A walk along the riverbed is all the evidence one needs to know the state of the Tawi, which has its origin in the Himalayas near the Seoj Dhar peak in Bhaderwah tehsil of Doda district.
The biochemical oxygen demand, which reflects the health of a river, is alarmingly increasing in the 35-km stretch from the Sittlee filtration plant to Bagwati Nagar where 12 drains, carrying sewage and solid waste, open in the river.
If the trend continues it could sound the death knell for the river, called the Surya Putri (daughter of sun) by the Dogras.
According to a study by the State Pollution Control Board in 2011, the biochemical oxygen demand at Nagrota, the entry point to Jammu, was 1.2 mg/l. It increased to 3.9 mg/l at the Bikram Chowk. Beyond Bhagwati Nagar the demand went up to shocking 27.2 mg/l.
Even after eight years and spending crores of rupees under the Centrally-sponsored Jawaharlal Nehru National Urban Renewal Mission and the Urban Infrastructure Development Scheme for Small and Medium Towns, several key works to prevent the influx of waste in the river remain incomplete.
The plan was to set up 27 million litre per day (MLD) sewerage treatment plant for Jammu to treat the water before it passed into the Tawi.

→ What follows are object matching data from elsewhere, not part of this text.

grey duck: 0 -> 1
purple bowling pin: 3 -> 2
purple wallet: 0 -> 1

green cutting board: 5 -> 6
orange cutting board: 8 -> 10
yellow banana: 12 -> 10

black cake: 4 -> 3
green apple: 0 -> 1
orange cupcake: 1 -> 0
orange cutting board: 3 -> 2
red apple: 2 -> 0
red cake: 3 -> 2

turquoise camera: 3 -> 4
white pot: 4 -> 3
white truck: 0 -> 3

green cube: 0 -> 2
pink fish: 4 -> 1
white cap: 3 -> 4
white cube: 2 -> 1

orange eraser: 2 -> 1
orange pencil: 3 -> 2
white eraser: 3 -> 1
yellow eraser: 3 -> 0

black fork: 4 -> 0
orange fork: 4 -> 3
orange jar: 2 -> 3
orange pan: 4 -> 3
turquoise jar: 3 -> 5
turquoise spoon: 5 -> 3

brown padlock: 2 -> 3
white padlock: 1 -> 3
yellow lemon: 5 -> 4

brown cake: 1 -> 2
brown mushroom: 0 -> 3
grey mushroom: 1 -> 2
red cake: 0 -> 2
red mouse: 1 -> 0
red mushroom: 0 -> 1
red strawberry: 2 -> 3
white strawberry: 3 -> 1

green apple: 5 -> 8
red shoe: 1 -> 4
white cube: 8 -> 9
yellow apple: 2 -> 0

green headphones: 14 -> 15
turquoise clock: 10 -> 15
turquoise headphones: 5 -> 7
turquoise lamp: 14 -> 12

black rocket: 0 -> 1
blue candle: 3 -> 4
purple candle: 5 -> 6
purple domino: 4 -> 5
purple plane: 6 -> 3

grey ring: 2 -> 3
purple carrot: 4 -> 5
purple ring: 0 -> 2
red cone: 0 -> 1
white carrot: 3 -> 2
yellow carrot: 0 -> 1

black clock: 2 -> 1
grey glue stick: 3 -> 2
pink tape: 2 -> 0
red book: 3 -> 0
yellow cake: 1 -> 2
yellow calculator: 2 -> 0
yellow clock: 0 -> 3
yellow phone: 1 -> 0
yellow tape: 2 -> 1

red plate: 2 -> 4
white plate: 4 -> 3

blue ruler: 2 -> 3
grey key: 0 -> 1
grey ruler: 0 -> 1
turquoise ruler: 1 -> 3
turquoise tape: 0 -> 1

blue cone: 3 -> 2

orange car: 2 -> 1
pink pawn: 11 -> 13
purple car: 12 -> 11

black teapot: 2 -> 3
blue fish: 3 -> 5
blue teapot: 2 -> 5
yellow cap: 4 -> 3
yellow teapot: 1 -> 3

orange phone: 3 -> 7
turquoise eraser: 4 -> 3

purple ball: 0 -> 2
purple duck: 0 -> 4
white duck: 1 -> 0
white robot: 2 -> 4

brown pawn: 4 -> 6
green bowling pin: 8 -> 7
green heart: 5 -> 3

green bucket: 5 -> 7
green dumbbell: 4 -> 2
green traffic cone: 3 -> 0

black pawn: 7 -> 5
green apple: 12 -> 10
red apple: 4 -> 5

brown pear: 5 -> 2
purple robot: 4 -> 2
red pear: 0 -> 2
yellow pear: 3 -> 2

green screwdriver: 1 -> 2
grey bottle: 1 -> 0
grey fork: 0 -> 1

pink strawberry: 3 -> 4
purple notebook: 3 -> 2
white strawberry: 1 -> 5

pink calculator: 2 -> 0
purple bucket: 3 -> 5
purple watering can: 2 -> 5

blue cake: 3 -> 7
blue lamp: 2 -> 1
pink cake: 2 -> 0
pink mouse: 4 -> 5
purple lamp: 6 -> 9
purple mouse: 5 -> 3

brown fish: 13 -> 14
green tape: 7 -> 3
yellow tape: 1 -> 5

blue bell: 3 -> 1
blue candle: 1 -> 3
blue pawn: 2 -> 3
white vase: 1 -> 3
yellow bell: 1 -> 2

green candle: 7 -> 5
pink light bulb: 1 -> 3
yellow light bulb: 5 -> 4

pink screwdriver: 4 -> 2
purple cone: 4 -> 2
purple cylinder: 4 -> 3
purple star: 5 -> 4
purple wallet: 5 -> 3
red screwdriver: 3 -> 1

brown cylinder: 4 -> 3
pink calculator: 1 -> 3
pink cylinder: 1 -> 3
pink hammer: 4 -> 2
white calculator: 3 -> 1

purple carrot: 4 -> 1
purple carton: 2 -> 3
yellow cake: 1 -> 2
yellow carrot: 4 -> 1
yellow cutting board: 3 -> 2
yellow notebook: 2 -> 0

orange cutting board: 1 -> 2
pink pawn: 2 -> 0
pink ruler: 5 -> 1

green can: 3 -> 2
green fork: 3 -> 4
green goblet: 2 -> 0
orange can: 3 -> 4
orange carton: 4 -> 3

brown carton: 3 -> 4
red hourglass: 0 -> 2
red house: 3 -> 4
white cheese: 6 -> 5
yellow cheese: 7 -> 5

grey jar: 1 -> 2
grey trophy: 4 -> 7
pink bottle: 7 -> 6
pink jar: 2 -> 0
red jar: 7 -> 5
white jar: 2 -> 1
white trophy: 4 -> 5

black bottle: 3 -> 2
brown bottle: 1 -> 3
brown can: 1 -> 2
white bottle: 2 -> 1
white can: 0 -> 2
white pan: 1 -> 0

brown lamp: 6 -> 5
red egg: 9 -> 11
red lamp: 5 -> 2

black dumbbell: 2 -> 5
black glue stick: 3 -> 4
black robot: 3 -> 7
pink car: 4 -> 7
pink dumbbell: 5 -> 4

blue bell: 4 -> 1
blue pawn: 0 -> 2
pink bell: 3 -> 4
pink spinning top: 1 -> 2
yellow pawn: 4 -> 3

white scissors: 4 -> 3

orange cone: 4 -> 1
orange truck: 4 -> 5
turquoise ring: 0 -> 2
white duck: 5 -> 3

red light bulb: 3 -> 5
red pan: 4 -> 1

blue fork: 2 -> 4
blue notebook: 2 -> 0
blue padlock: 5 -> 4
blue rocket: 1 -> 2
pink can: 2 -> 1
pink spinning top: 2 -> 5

Member Secretary, Pollution Control Board, Javaid Iqbal said the pollution level in the river was highest in the city, mainly due to influx of untreated sewerage.
“The condition of river turns alarming when it passes through the city. It could be contained when the sewerage treatment plant will be completed,” Iqbal said, adding that it was in the domain of the Jammu Municipal Corporation and the Urban Environmental Engineering Department.
According to the J&K Water Resources and Management Act, 2010, whoever disposes of household sewage or waste into any water source is liable to be punished with imprisonment for a term that may extend up to one year or with a fine up to Rs 10,000 or both, but it is seldom being implemented.
Before 1947, when the population of Jammu city was 35,000 the quantum of waste water was much less. But with the population explosion, the amount of waste water has increased tremendously. The Tawi is now being used as a sewerage and its water level has very much reduced. A large quantity of effluents from the old city is dumped into the river daily.
“There are six filtration plants — Sitli I, II, III and IV and Boria I and II. If the pollutants increase in the upper stream it will choke the drinking water supply to rapidly expanding city,” said Bushan Parimoo, an environmentalist.